Rabbits were injected into the sciatic nerves with either (35)S-methionine, or (3)H-fucose. After times ranging from 45 min to 15 days the nerves were removed and the total particulate material from the nerves fractionated to give seven subfractions with densities between 0.2 and 1.2 M sucrose. The patterns of radio-labelled proteins were examined by SDS-PAGE and quantitative fluorography. The results showed that the P(2) basic protein was metabolically far more active than either the major P(0) glycoprotein, or the basic protein BP. The P(2) protein also entered the myelin fractions more rapidly than either P(0), or BP components.

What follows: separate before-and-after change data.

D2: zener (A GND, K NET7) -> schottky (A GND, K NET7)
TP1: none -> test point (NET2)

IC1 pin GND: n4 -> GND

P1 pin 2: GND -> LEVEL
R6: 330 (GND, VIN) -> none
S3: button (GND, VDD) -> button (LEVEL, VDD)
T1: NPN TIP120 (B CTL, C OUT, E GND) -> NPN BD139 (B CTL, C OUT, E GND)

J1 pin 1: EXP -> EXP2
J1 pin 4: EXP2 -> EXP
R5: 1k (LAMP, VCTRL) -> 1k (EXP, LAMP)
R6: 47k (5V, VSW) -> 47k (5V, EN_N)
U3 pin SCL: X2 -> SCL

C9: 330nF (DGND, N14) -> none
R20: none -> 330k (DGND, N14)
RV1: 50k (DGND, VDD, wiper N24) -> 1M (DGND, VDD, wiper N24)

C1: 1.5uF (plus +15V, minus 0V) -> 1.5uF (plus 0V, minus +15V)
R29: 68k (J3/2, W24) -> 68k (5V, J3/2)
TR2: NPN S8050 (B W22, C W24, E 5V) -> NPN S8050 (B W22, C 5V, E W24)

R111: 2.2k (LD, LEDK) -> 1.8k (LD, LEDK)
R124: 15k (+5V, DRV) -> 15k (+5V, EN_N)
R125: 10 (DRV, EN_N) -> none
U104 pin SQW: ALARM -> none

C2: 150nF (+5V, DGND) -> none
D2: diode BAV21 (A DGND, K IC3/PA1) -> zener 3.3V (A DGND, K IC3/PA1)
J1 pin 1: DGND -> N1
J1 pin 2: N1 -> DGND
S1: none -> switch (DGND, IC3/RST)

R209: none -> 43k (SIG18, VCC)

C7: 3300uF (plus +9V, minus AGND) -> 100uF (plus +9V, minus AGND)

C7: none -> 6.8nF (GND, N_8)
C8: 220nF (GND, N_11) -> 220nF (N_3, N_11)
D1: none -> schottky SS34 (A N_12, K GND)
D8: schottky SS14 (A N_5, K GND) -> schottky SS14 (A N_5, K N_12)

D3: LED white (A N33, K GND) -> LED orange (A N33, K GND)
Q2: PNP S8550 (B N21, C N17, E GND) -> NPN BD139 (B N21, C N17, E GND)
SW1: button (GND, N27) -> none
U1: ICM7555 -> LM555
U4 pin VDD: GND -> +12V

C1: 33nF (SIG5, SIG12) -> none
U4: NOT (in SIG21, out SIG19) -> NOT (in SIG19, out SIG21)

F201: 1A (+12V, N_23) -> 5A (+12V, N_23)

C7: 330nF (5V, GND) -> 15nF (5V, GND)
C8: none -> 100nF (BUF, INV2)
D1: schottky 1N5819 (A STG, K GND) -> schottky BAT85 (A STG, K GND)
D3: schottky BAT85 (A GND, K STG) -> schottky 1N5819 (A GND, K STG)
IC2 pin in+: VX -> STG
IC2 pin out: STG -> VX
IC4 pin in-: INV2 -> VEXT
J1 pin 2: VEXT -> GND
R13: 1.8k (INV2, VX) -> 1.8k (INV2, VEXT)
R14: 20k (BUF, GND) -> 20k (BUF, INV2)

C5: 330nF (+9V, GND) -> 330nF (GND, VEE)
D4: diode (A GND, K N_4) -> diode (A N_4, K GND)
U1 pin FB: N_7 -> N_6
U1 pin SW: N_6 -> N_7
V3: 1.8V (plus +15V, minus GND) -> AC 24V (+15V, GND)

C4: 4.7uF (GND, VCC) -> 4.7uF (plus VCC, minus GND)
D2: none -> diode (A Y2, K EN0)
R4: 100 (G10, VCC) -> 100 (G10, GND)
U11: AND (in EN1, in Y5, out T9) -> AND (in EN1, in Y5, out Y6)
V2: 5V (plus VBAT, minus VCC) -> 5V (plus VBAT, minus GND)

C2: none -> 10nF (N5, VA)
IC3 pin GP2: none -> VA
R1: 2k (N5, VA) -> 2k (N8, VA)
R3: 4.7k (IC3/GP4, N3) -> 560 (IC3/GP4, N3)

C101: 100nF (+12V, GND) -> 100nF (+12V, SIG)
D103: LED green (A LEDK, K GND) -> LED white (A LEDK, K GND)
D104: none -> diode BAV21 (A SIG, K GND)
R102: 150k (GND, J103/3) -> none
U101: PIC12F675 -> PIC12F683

The net synthesis of P(0) was slower than P(2) and BP and this intrinsic membrane protein remained associated with the denser membrane fractions (>0.7 M sucrose) for longer than the basic proteins prior to entering myelin. Newly synthesized high molecular weight proteins remained concentrated in the denser membrane fractions and turned over faster than the myelin proteins. A low density myelin fraction (B) was detected in which both the P(2) protein and certain high molecular weight proteins became more rapidly labelled than in compact myelin. In this fraction the specific activity remained higher than that of compact myelin for up to five days after the injection of (35)S-methionine into the nerve. The results indicate that the major PNS myelin proteins are incorporated into and turn over in the various compartments of the Schwann cell plasma membrane-myelin continuum at very different rates.